In short, if you want uniformally 'medium' skinned people, you have to start with folks who all have a 'medium' skin tone because they have the same alleles (homozygous, whether light or dark) in most or all allele pairs; the Japanese are a good example. Mixing Africans and Europeans, or Europeans, Africans, and native Mesoamericans, gets you Brazil; sure, a lot of people are
of 'medium' skin tone, but you will never eliminate the occasional very dark or very light individual - as long as you have heterozygosity, which allele for each gene ends up in the next generation gametes is going to literally be a crapshoot. As I like to tell my students, who live in a situation where *everyone* has a much darker or lighter family member - "Just because your brother/sister ended up much darker/lighter than you doesn't mean that the milkman paid a visit; it just means that the coins all turned up heads when the egg and sperm that made her were made..."

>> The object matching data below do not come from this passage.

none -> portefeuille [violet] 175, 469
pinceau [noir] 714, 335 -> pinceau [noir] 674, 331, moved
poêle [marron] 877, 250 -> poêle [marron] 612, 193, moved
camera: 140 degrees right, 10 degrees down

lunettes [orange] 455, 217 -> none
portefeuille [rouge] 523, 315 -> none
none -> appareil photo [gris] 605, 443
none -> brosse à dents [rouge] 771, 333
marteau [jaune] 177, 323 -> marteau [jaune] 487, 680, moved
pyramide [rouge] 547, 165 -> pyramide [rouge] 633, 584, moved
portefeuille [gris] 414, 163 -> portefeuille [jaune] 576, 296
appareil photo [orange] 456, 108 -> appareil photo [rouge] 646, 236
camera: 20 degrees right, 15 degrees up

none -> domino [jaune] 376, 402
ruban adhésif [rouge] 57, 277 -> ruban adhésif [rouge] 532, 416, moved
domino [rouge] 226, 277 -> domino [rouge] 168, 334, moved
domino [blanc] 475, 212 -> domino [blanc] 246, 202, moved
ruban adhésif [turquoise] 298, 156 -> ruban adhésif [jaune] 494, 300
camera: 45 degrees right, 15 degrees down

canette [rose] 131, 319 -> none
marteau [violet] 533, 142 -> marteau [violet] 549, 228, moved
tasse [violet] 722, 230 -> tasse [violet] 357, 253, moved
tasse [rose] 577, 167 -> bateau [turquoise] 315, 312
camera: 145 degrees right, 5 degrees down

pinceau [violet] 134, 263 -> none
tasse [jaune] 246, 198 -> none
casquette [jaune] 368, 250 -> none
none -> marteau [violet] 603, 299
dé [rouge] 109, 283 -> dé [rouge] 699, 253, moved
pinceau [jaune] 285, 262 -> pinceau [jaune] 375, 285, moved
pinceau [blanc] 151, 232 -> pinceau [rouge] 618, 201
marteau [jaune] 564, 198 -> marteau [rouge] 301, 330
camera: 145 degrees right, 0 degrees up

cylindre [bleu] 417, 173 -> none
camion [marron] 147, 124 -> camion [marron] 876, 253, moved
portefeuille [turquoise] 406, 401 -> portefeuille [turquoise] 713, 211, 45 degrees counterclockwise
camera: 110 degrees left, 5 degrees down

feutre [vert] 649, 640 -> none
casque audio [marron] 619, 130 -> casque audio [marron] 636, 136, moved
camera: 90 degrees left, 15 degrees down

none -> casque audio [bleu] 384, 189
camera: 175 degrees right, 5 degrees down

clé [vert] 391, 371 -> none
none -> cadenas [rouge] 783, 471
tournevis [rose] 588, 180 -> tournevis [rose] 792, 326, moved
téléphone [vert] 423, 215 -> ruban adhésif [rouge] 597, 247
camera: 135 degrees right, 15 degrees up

Hope that helps you a bit. As an interesting aside to this, a while back a journalist from Nuevo Laredo (native), with red hair and freckles, had to serve as an interpreter for my fairly dark-skinned Faervas, who speaks no Spanish, so that he could be interviewed about his work for one of the papers on the other side... :).
Regards,
Nydia
Edit: I'd like to add that some groups that (from a sociological perspective) consider themselves one race (we've used Hispanics as an example here) vary widely within that 'race' in terms of skin, hair, nose and forehead shape, torso to limb length ratio, etc - so I suppose the true answer to your question lies in what your *tolerances* are in terms of limits as to what defines a member of a race...
Nydia Ywalmoriel
11-09-2005, 01:03 PM
And adding on to that last statement, do you remember that little 'race' identification quiz that Rybit posted sometime back, called CJK (Chinese, Japanese, or Korean)? Most non-Asians can't discriminate between these groups with any degree of accuracy, but to members of these groups, the differences are obvious. Should your hypothetical population achieve its 'uniformity' of race, they could always find finer gradations on which to base their discrimination...
Regards,
Nydia
Fandros
11-09-2005, 01:29 PM
Always a pleasure Nydia, thank you.
My "test subjects" are the result of somewhere between 2k and 5k of regulated breeding. Said breeding being done to attempt and regulate out a perceived reason for difference and the resulting aggression therein.
Yes I know I'm playing hob with alot of social rules, but this is a fantasy novel set after all and I'm allowed. I just wanted good info in an area where I'm a blithering idiot.